3. Research Strategy, which would further specify:

a. Significance

b. Innovation

c. Approach and Implementation Plan, indicating how the proposed questions/innovations will be tested;

4. Expected Outcomes;

5. Potential Challenges and Alternative Strategies;

6. Timeline; and

7. Budget.

(The page limit is inclusive of the first six components delineated above, while additional pages may be used if needed for detailing the budget.)

B) Curriculum Vitae of both the applicant and the respective research guide/faculty member.

C) Support letter from the research guide/faculty member.

Last Date for Submission of Proposals has lapsed

Selection Criteria

The selection of students will be based on the merit of the proposal and the CV of the applicant.
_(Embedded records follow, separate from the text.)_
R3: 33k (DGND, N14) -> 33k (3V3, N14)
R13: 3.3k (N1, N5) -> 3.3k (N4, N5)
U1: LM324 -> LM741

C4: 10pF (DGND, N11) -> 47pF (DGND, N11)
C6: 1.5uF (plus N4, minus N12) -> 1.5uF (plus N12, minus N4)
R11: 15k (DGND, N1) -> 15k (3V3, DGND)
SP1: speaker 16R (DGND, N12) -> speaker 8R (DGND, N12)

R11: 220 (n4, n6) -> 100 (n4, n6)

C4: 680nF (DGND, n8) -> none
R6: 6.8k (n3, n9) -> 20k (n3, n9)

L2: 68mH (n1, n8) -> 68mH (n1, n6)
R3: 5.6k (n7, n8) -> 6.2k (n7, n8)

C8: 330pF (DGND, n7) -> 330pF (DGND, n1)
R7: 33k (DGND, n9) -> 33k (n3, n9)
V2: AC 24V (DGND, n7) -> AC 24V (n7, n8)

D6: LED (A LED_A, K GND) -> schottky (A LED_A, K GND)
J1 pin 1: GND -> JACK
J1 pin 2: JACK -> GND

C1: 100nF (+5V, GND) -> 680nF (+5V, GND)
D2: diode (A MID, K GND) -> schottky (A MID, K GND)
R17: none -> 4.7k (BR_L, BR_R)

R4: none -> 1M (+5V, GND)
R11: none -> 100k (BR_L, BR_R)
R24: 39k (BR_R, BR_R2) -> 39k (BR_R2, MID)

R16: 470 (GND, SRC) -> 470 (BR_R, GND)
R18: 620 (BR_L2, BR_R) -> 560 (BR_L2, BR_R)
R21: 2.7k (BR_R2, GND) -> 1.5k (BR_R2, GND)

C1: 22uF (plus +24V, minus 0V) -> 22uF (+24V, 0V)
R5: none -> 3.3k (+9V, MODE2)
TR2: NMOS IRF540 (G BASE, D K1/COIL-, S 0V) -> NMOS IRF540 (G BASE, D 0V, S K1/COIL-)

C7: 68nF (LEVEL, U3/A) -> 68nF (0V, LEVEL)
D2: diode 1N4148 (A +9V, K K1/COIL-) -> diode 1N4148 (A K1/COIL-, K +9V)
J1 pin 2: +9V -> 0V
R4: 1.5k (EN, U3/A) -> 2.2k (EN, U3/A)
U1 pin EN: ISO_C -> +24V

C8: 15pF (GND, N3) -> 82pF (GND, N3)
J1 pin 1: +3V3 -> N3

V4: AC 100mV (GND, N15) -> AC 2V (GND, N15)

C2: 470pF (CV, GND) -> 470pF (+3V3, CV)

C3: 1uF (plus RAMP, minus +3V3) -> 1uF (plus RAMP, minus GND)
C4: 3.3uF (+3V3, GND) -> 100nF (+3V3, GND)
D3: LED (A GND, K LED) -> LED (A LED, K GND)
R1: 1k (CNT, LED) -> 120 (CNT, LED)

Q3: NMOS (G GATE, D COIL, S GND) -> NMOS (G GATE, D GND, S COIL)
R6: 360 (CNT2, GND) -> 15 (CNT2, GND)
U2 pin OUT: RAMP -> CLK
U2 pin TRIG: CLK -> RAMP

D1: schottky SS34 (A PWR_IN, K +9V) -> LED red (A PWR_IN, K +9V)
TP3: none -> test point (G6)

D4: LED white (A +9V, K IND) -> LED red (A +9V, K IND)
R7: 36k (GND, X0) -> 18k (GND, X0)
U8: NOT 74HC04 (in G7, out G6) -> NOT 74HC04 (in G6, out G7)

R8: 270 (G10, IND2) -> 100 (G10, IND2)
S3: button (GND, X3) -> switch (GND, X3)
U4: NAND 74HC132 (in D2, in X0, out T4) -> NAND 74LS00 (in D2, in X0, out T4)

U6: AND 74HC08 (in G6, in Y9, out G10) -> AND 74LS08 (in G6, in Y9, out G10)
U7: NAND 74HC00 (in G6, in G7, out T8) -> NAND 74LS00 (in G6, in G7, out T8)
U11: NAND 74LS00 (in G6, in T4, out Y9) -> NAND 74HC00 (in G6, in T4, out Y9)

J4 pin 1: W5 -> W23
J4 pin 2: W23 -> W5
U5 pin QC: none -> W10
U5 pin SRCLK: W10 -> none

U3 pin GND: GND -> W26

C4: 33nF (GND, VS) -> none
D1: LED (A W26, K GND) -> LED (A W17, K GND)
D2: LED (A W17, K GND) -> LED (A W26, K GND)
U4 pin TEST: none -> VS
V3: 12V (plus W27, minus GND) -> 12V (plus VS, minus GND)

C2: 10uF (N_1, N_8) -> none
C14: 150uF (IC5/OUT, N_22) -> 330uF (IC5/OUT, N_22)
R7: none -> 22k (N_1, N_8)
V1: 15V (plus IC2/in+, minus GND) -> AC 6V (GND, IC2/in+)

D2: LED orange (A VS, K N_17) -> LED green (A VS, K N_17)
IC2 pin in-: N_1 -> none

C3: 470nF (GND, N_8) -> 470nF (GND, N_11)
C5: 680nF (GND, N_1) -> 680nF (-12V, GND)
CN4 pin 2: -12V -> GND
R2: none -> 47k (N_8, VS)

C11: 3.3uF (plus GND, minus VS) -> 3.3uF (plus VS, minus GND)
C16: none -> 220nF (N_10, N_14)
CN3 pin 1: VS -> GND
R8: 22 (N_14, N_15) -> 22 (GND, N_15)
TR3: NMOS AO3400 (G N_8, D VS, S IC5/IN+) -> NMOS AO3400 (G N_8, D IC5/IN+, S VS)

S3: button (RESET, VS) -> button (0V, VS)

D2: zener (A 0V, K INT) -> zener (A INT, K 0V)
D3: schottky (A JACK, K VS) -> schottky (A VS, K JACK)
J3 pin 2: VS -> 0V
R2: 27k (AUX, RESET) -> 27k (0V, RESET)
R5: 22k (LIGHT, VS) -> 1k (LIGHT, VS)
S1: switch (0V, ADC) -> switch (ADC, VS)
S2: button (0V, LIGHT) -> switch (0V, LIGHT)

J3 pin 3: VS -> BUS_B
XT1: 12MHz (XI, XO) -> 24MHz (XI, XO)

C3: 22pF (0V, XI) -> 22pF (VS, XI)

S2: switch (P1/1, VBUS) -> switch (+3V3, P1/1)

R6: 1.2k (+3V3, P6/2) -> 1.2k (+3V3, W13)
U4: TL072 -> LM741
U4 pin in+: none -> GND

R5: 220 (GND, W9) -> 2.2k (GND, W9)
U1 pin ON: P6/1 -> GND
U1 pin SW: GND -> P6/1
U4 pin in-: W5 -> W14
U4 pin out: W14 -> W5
Merit of the proposal will be judged based on the following criteria:

  • Alignment of the proposal with the RFP focus areas
  • Innovativeness in method
  • Rigour and feasibility of approach
  • Clarity of thought
  • Clarity in writing
  • Selection will also be guided by the distribution of proposals across various domains and components that determine data quality.

Other Requirements

The student and faculty should first check the institutional policies of their respective universities/institutes regarding such grants before applying.

It is mandatory that the selected students spend some time at NCAER to make themselves familiar with the activities undertaken by the Centre and also to discuss and present their research findings. Optionally, the selected students may wish to spend the entire project period (one year) at NCAER.

At the end of the grant, selected students will have to submit a research/working paper authored by the student. The research/working paper after it has been peer-reviewed, will be uploaded on the NCAER-NDIC website. All research outputs are expected to follow the open access policy of the Gates Foundation.

The selected students and their supervisors will also be encouraged to contribute to the NCAER-NDIC blogs based on their experiences of working on the grant.